Norme europee e documenti di riferimento

HD 60364-5-52 «Impianti elettrici a bassa tensione - Parte 5-52: Scelta e installazione dei componenti elettrici - Sistemi di cablaggio» è utilizzata in Europa per la progettazione dei sistemi di cablaggio e comprende requisiti e indicazioni relativi anche alla caduta di tensione. Il valore calcolato ΔU% può essere confrontato con i requisiti dell'adozione nazionale applicabile di questo documento armonizzato.

IEC 60228 «Conduttori di cavi isolati» specifica le sezioni nominali dei conduttori e i requisiti relativi alla resistenza elettrica dei conduttori dei cavi. Un calcolo basato sulla resistività fornisce un valore teorico per il materiale, la geometria e la temperatura selezionati, quindi le caratteristiche reali di uno specifico cavo devono essere confrontate con la sua documentazione tecnica e con la norma applicabile.

FAQs

Perché la resistenza di un filo di alluminio è maggiore di quella di un filo di rame?

L'alluminio ha una resistività elettrica più elevata. Il calcolatore utilizza 0.0283 Ω·mm2/m per l'alluminio e 0.0175 Ω·mm2/m per il rame a 20 °C. A parità di lunghezza e area di sezione, un conduttore in alluminio presenta quindi una resistenza, una caduta di tensione e perdite resistive maggiori.

Quanto influisce la temperatura sulla resistenza elettrica del filo?

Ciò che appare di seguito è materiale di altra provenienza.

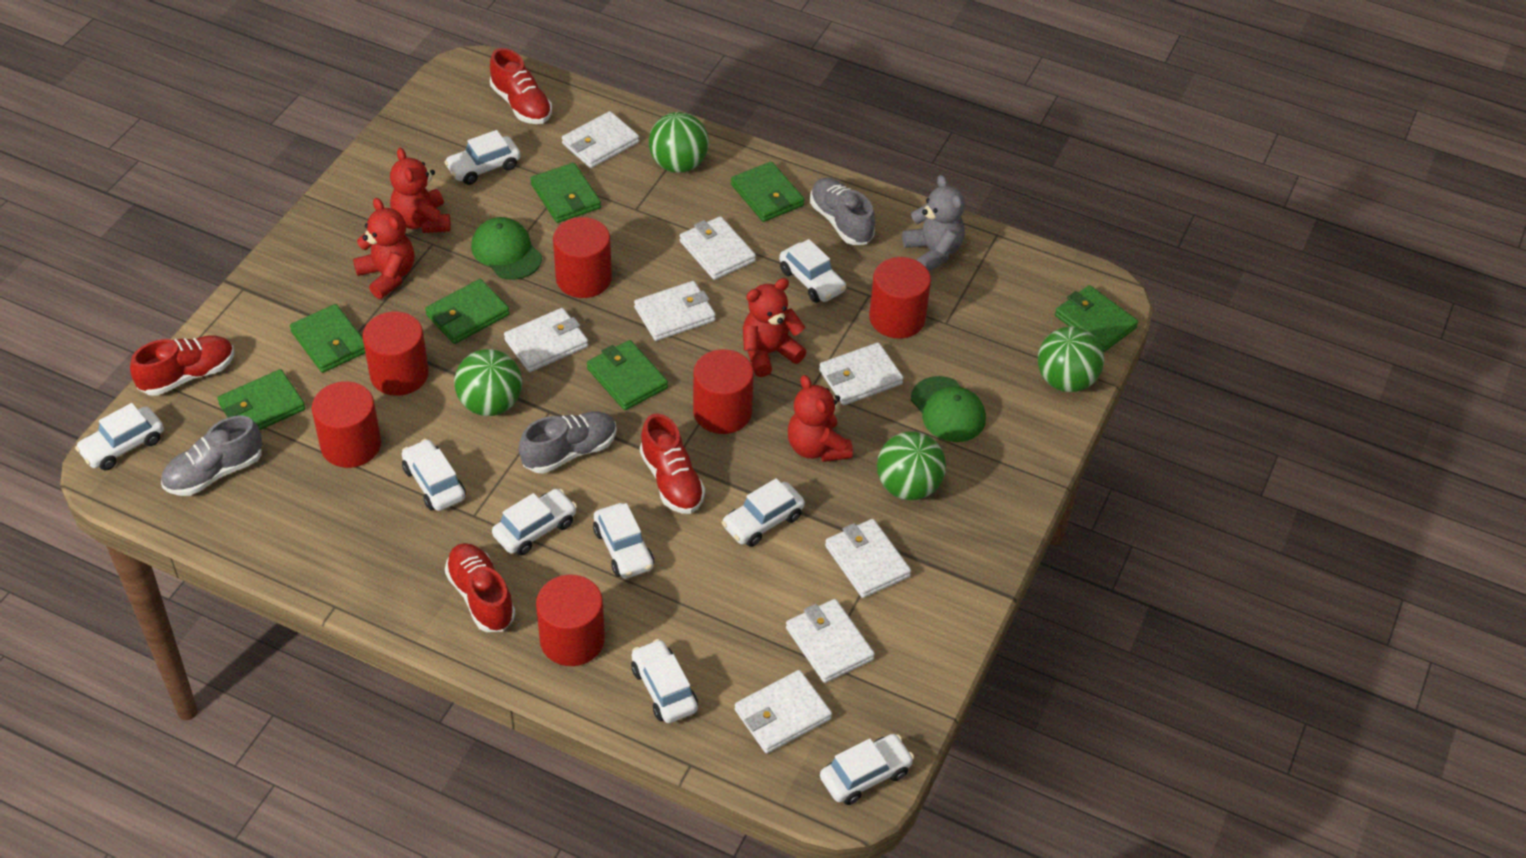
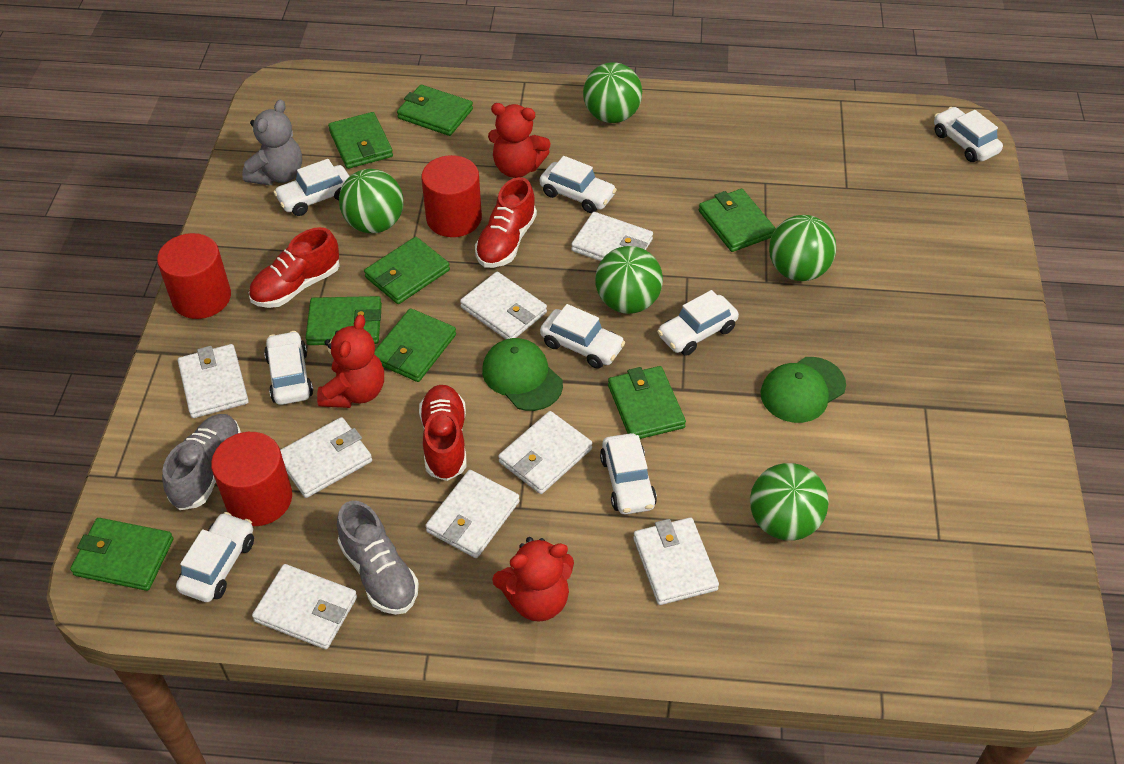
green ball: 4 -> 5
green wallet: 7 -> 8
grey shoe: 3 -> 2
red cylinder: 6 -> 3
red shoe: 4 -> 3
red teddy bear: 4 -> 3
white car: 9 -> 8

La resistenza del rame e dell'alluminio aumenta con la temperatura. Ad esempio, il coefficiente del rame pari a 0.00393 1/°C corrisponde, nel modello lineare utilizzato dal calcolatore, a un aumento della resistività di circa 0.393% per ogni 1 °C sopra i 20 °C.

Perché la caduta di tensione viene calcolata in modo diverso per linee monofase e trifase?

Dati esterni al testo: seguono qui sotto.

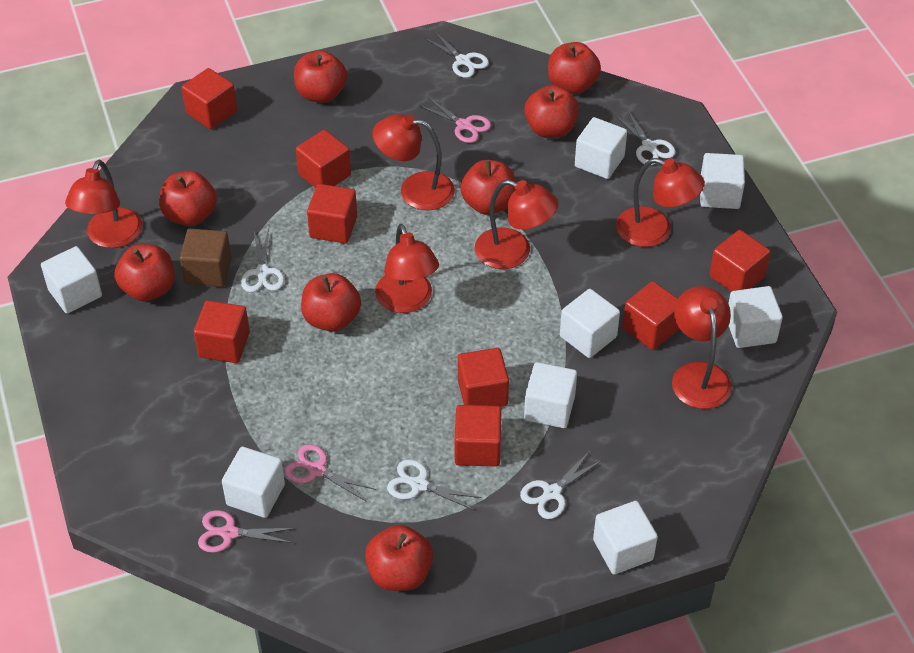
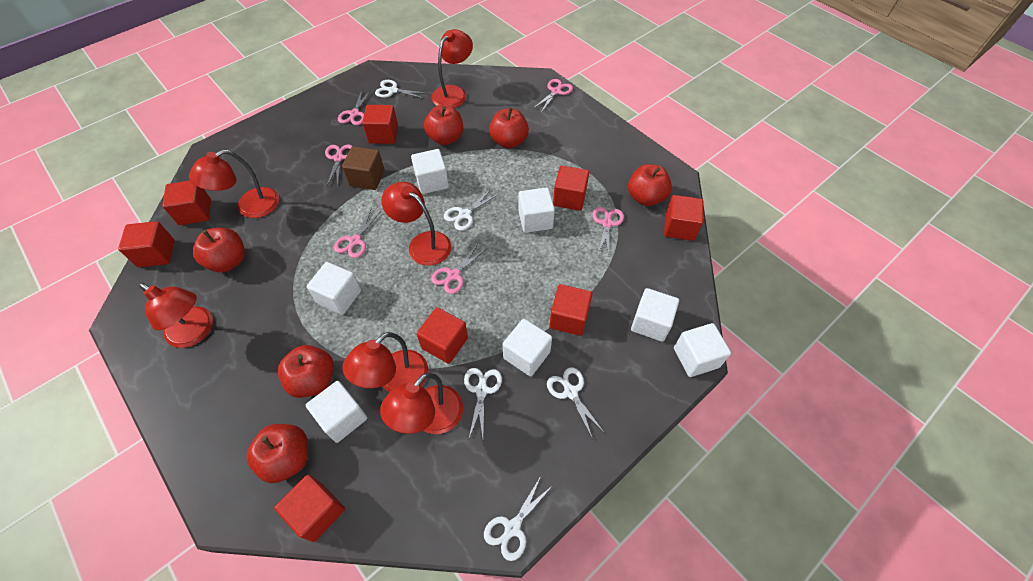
pink scissors: 3 -> 6
red apple: 8 -> 6
white cube: 8 -> 7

In un circuito monofase, il calcolo comprende il percorso della corrente attraverso due conduttori, quindi viene utilizzato il fattore 2. In un sistema trifase equilibrato, il rapporto tra le grandezze di fase porta al fattore √3 ≈ 1.732, quindi la formula della caduta di tensione è diversa anche con la stessa corrente, lunghezza e resistenza del conduttore.

Cosa influisce maggiormente sulle perdite di potenza, la lunghezza del conduttore o la corrente?

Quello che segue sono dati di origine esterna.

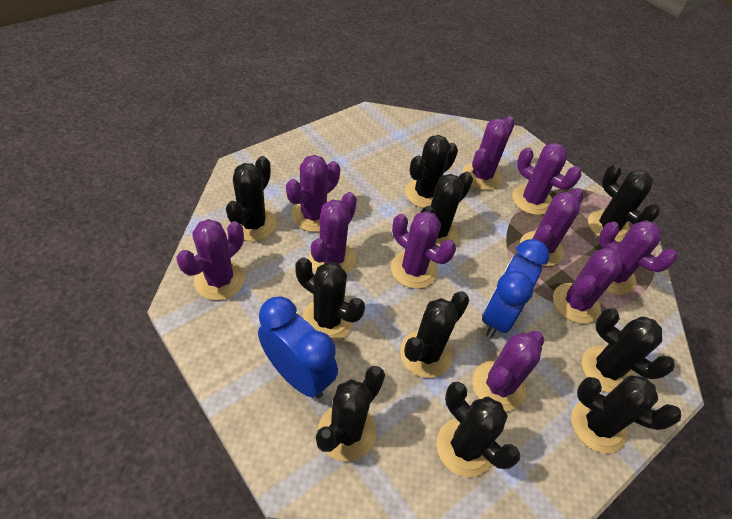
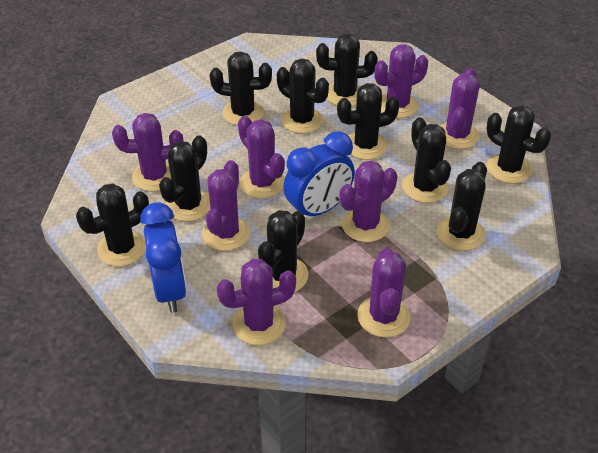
purple cactus: 10 -> 8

L'aumento della lunghezza del conduttore aumenta linearmente la resistenza e le perdite di potenza. La corrente ha un effetto maggiore perché è elevata al quadrato nella formula, quindi raddoppiare la corrente quadruplica le perdite di potenza.

Perché un calcolo basato sul diametro può differire da quello basato sulla sezione nominale del cavo?

Quando viene inserito il diametro, il calcolatore assume una sezione circolare piena e la calcola come S = π × d2 / 4. La sezione nominale di un conduttore di cavo è una caratteristica standardizzata e, per conduttori multifilari o compattati, non coincide necessariamente con l'area ottenuta da una semplice misurazione del diametro del conduttore.